И теперь он снова почувствовал себя им – пусть на миг. Его рука сильна как прежде, моя ладонь смялась, хрустнули пальцы. Дедушка улыбался, и слезы радости сочились из-под запавших век.
Леша, ты уже понял, как нужно слушать. Когда-нибудь ты поймешь, как жить – этому я тебя не научу. Слушай сердце и не удивляйся насмешкам судьбы. Я столько лет прожил в черноте и столько написал своим грифелем слов, что начал понимать кое-что о Судьбе. Она слепа.
Судьба пишет наши жизни шрифтом Брайля. Никто не знает, куда соскользнет ее грифель. У кого-то жизнь заканчивается – и на этом все, Судьба убирает эту запись в ящик. А у кого-то жизнь становится историей. Тогда Судьба иногда достает ее из ящика, чтобы перечитать иногда за рюмкой чая.
Сделал ли я все, что мог? Нет, наверное. Мог бы больше. Я не занял первое место в шахматном чемпионате по Смоленской области. Всего лишь третье. Не прочитал всех книг, которые хотел. Не разучил все пьесы, о которых мечтал; да и теперь не разучу – руки уже с трудом поднимают аккордеон, а пальцы деревенеют.
И все-таки мне не о чем жалеть. У меня были друзья, подарившие мне жизнь. У меня была дорогая и любимая супруга. Моя дочь достойная женщина, а внук – великий музыкант. Жизнь продолжается. Истории пишутся где-то там, небесным грифелем. Я твердо знаю, что мою историю перечитают. Если не Судьба, то ты, Леша.
Два месяца незаметно пролетели за чтением дедушкиных рукописей, игрой на гитаре и помощью маме по дому. И теперь я играю.
Я сижу на сцене Большого зала Московской консерватории – на академическом музыкальном олимпе, в самом сердце нот, синкоп и фермат. Снаружи облетает улицы осень, за кулисами пахнет деревом и немного лаком, а на сцене – ничем. Хотя нет. Пахнет музыкой, светом и немножко пылью.

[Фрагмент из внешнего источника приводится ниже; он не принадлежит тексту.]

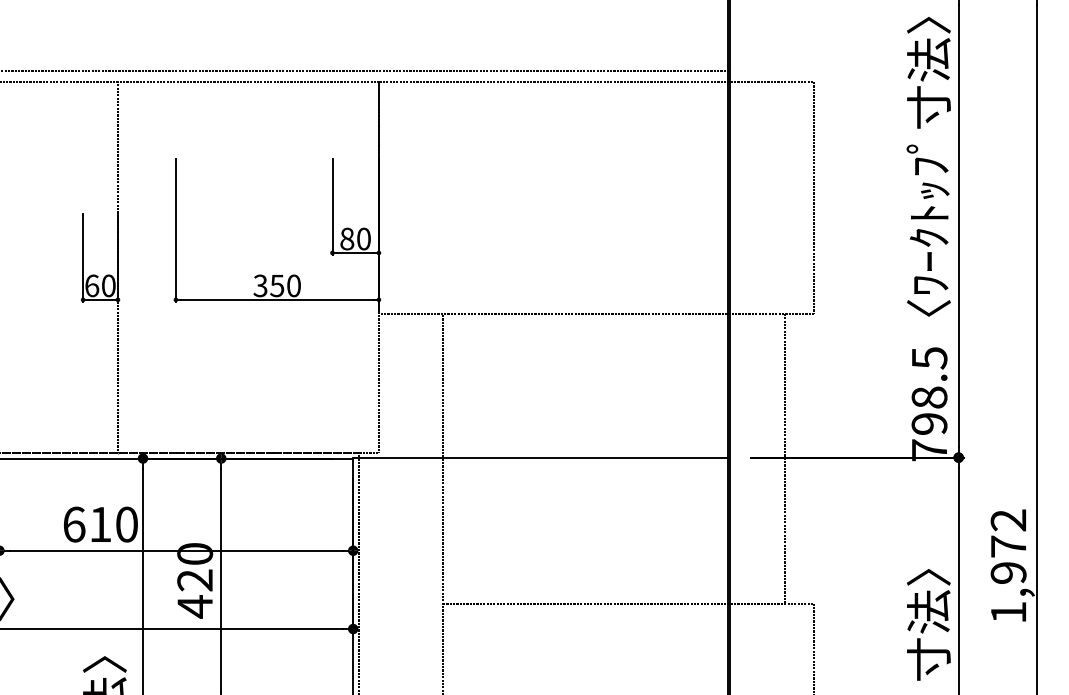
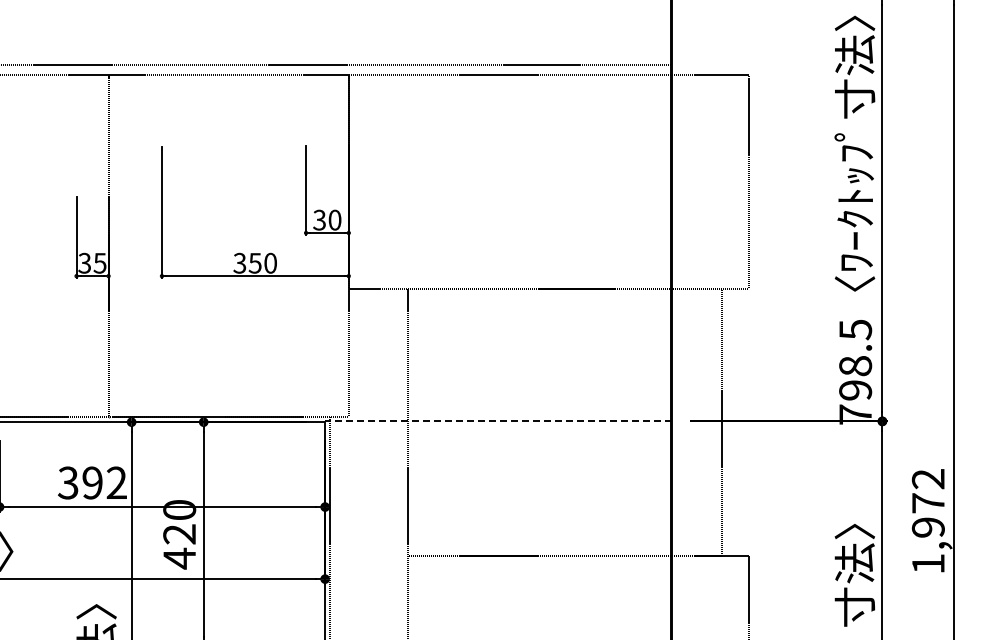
text: (347, 238) -> (319, 219), 80 -> 30
text: (100, 285) -> (92, 262), 60 -> 35
line: (539, 457) -> (496, 421), solid -> dashed
text: (99, 524) -> (91, 482), 610 -> 392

Сцену окутывает неестественная тишина, пелена глухоты закрывает от меня зал и струны моей собственной гитары. Пальцы, бесконечно чуткие от чтения шрифта судьбы, бегают по струнам и ладам, летяще касаясь их и извлекая звуки. Ноты накатывают на зал волнами, затейливая полифония стелется под кожу, идеальные крещендо тянутся сквозь застывший сверкающий воздух консерватории.
Я ничего этого не слышу.
Я вспоминаю последнюю запись. Думаю о ней, о дедушке, о музыке, шахматах, судьбе и все еще теплом грифеле, лежащем, как талисман, в нагрудном кармане пиджака. Я не думаю о смерти и не думаю о слезах. Есть вещи, которые сильнее смерти. Музыка. Память. Любовь.
Я играю.
Это последняя запись, Леша. Чувствую, руки слабеют. Грифель все труднее держать. Когда ты прочтешь это, я уже не смогу с тобой поговорить. Иногда больно думать, что я не видел своими глазами ни тебя, ни твою маму, ни многих других, кто был и будет с вами рядом.
Слушай свое сердце. А мое замолчит ровно в тот миг, когда ты возьмешь последнюю ноту на своем первом концерте в Большом зале Московской консерватории. Я услышу тебя отсюда, не бойся. И не смотри на мои записи такими большими глазами. Это всего лишь бугорки на бумаге.
Я научил тебя слушать, но не могу научить жить. Этому ты научишься сам – если будешь слушать, как выстукивает твою историю небесный грифель. Только не полагайся на уши.
Играй, Леша. Играй. Не жалей обо мне. Никогда не жалей.
Я играю, и слезы щиплют щеки. Я весь превратился в нерв, звенящий, как струна. Сердцем я слышу каждый шепоток в зале, вижу каждый приоткрытый от восторга рот, чувствую, как поднимаются мелкие волоски на затылках. Ощущаю каждую сжатую в кулаке ладонь. И слышу сквозь километры, как, улыбаясь, уходит старый человек в лучший мир, где снова будет молод и силен; и чувствую, как тяжелая крепкая рука сжимает мне плечо.